Agarrei o agasalho jogado no sofá, abri a porta e me atirei na rua, correndo o mais rápido que podia. Mantive, o tempo todo, o celular no ouvido, tentando acalmar o meu amigo.

Ele não podia fazer aquilo. Não podia. Quando a escola começou a ser suportável, ele iria embora? Não. Não. Não.

Estava chovendo.

— É tudo culpa minha. Vou fazer o que é certo. Vou consertar isso.

— Grover, escuta, você não é responsável por nada disso!

— Você não entende, Perseu, é tudo culpa minha.
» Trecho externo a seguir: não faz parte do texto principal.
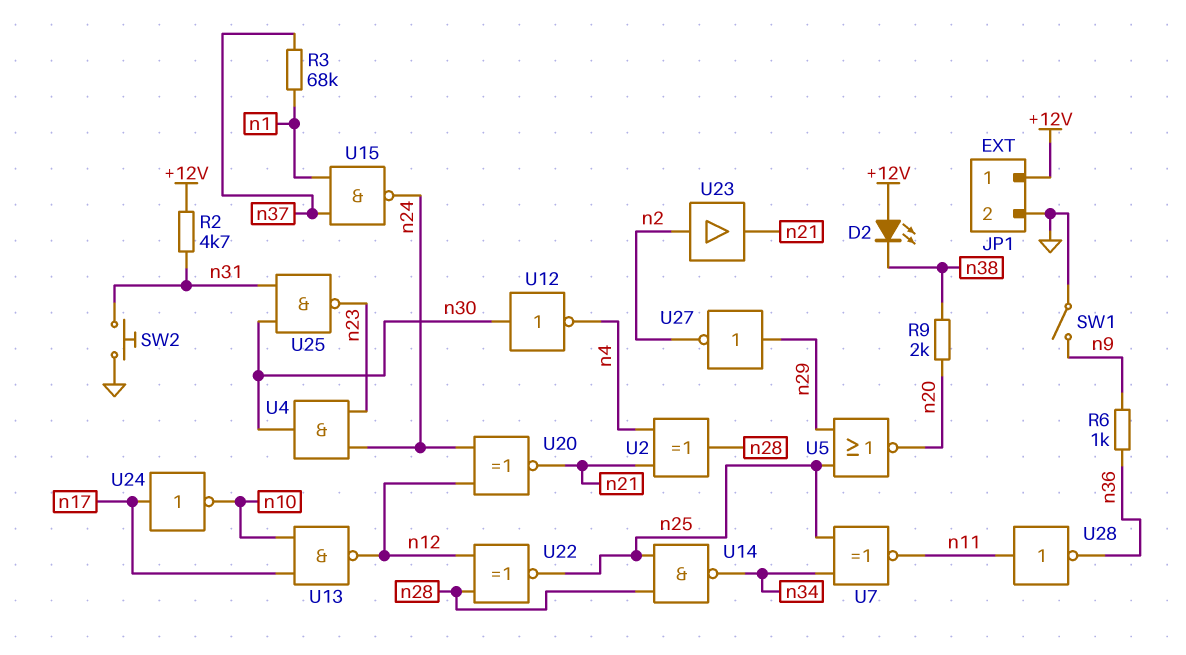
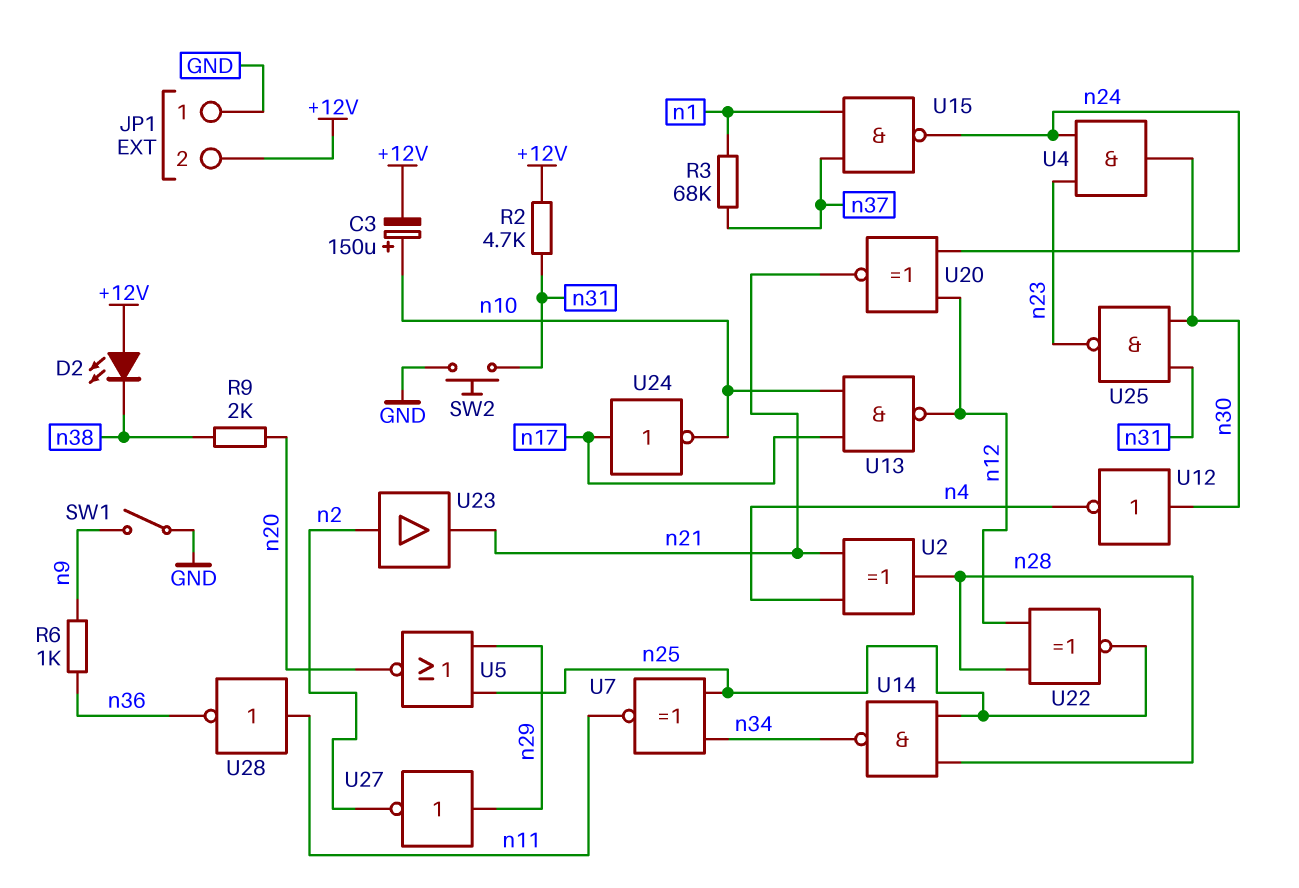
C3: none -> 150uF (plus n10, minus +12V)
JP1 pin 1: +12V -> GND
JP1 pin 2: GND -> +12V

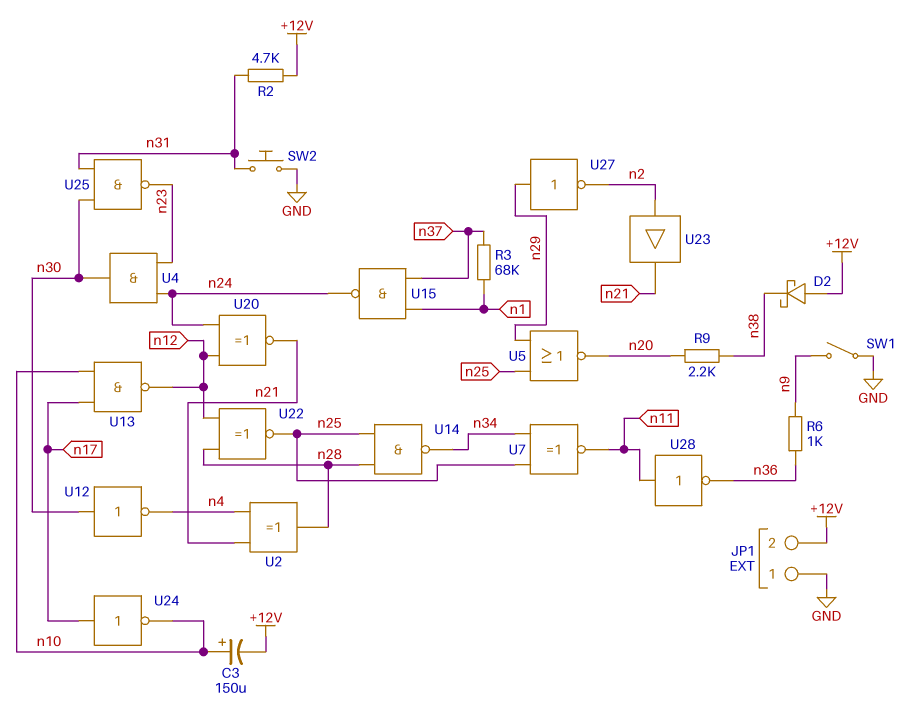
D2: LED (A +12V, K n38) -> schottky (A +12V, K n38)
R9: 2k (n20, n38) -> 2.2k (n20, n38)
— Grover, por favor, não faça nada até-

PÁ!

Parei.

Em seguida, ouvi um "TUM!", como se algo desabasse ao chão. Paralisei-me, enquanto fitava a cidade embaixo da chuva.

Não. Não. Não.

Depois de alguns segundos estático, consegui dizer:

— Grover?

Nada, nem mesmo o som de sua respiração.

— GROVER!

Coloquei o rosto entre as mãos e as lágrimas saíam sem que eu pudesse controlar. Misturavam-se com as gotas da chuva que caía sobre minha cabeça, encharcando minhas roupas. Meus olhos, agora vermelhos, doíam, e eu continuava repetindo a mim mesmo "Pare de chorar", "Pare de chorar", "Pare de chorar".
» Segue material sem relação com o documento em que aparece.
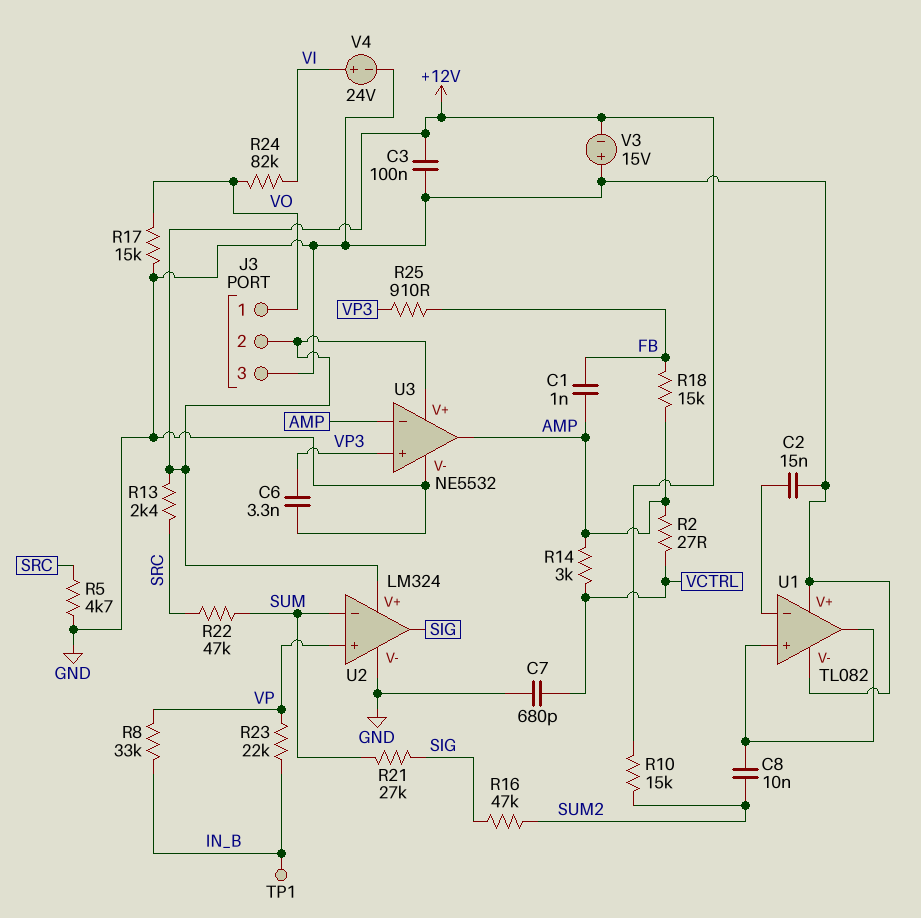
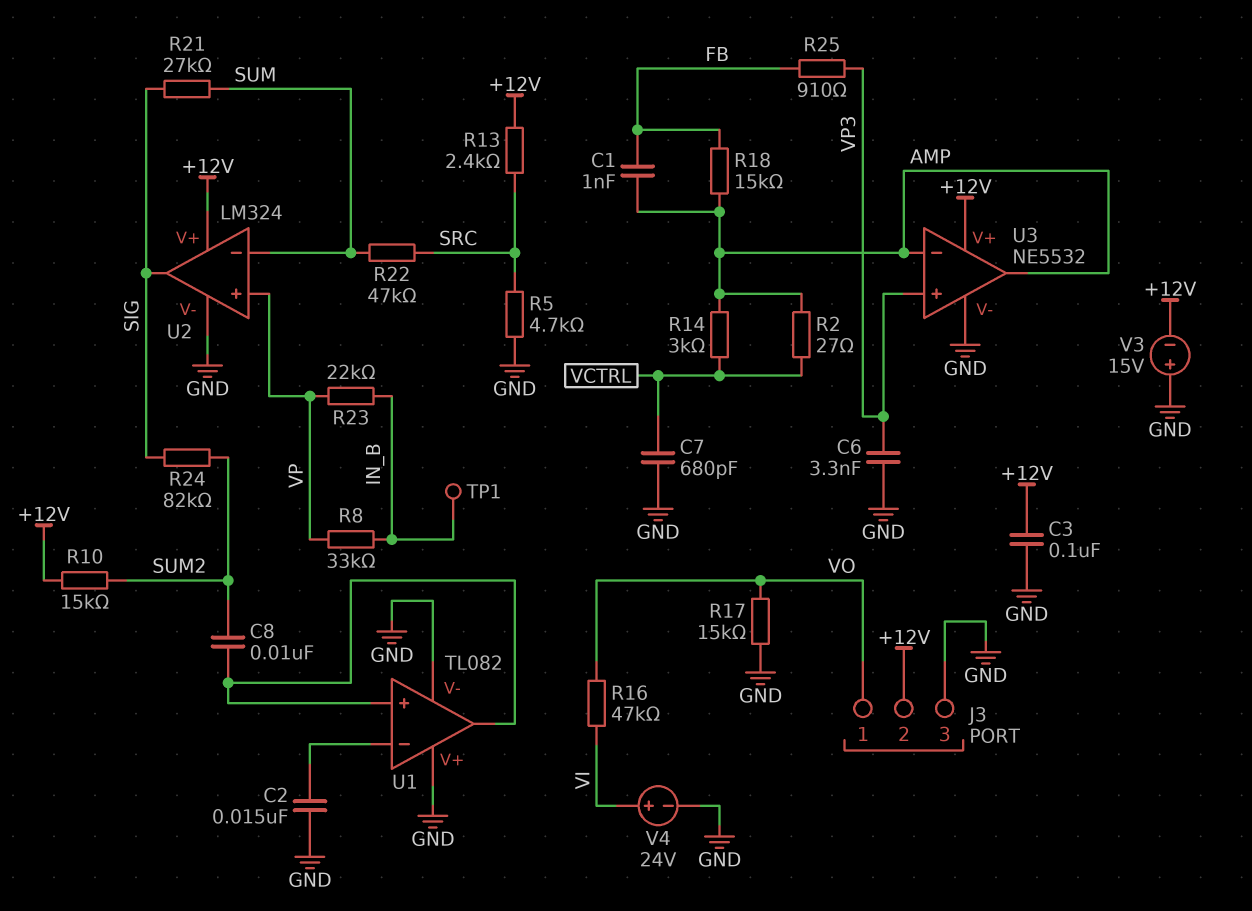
R16: 47k (SIG, SUM2) -> 47k (VI, VO)
R24: 82k (VI, VO) -> 82k (SIG, SUM2)

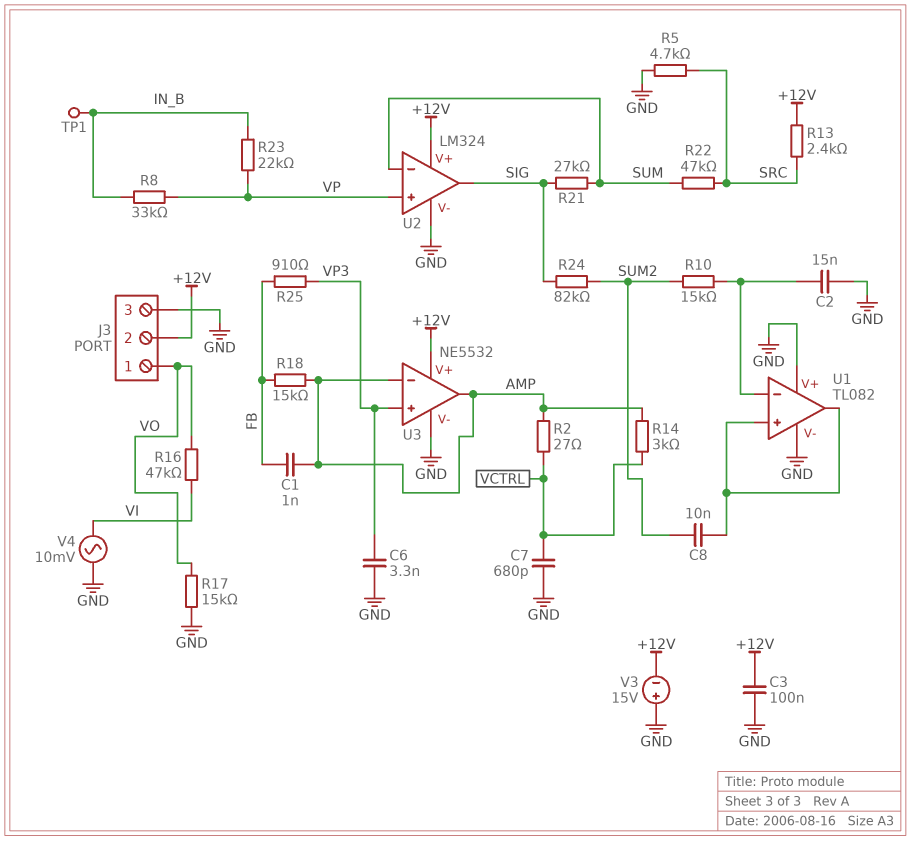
R10: 15k (+12V, SUM2) -> 15k (SUM2, U1/in-)
V4: 24V (plus VI, minus GND) -> AC 10mV (GND, VI)

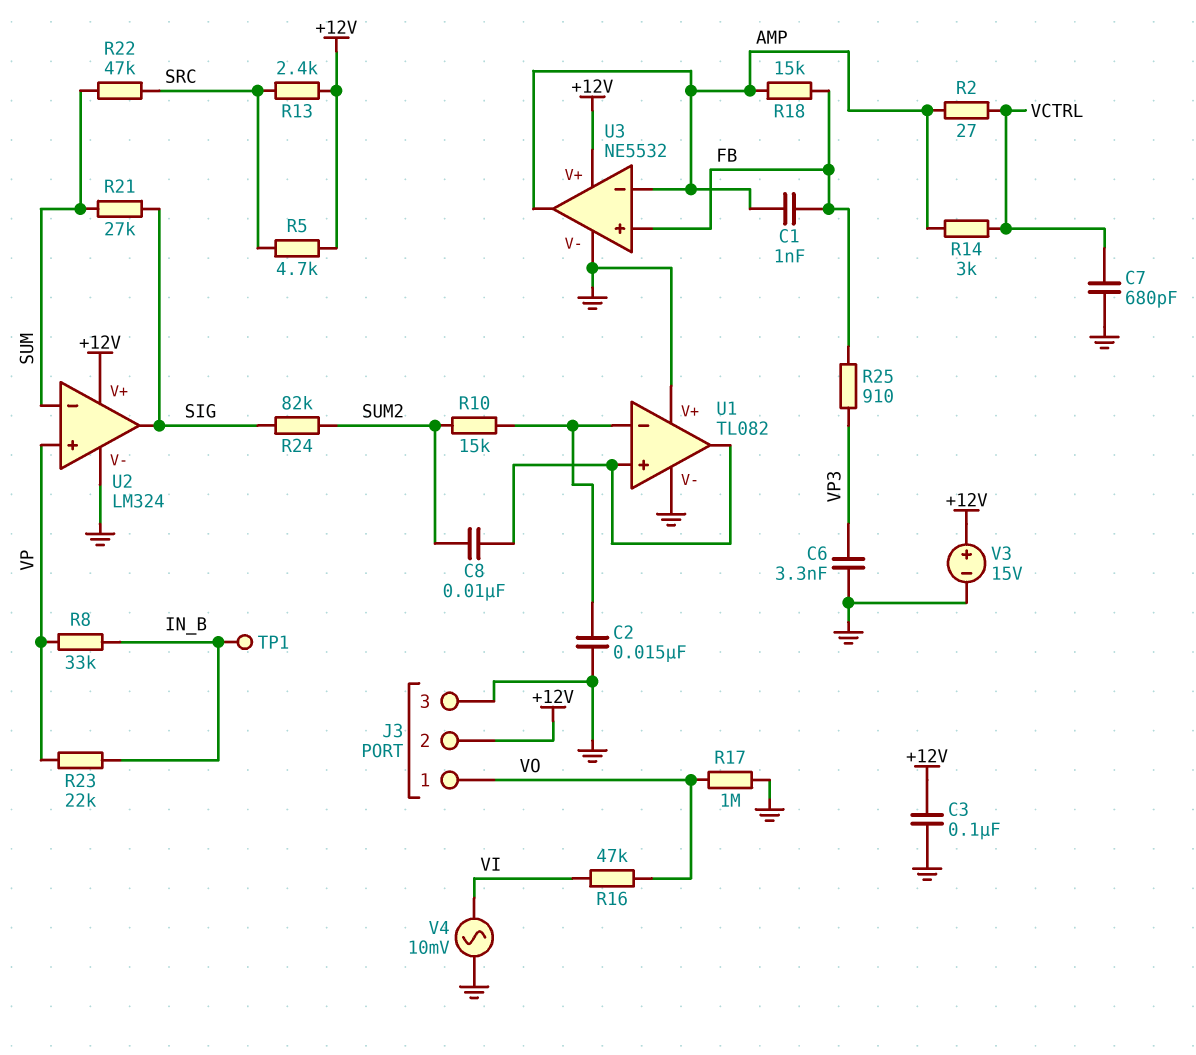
R5: 4.7k (GND, SRC) -> 4.7k (+12V, SRC)
R17: 15k (GND, VO) -> 1M (GND, VO)
U3 pin in+: VP3 -> FB
V3: 15V (plus GND, minus +12V) -> 15V (plus +12V, minus GND)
Soluçava alto. Tentei pensar em momentos felizes, mas tudo que vinha à minha cabeça era Grover. No seu maldito jeito de rir, no seu maldito modo de andar, e na maldita amizade que eu não suportaria perder.

Gritei. Gritei o mais forte que podia.

Queria tê-lo salvo.

Permaneci ali, debaixo da chuva.

Sozinho.

...

Com um estalo, voltei a minha atenção para a escola.

Ainda era o primeiro dia de aula em Nova Iorque e o sinal de saída havia batido há alguns minutos. Acompanhei o fluxo de alunos até meu armário, onde deixaria meu material e partiria para casa.

E Annabeth estava lá.

— Ei, você pode me ajudar novamente? Esse armário não vai com a minha cara.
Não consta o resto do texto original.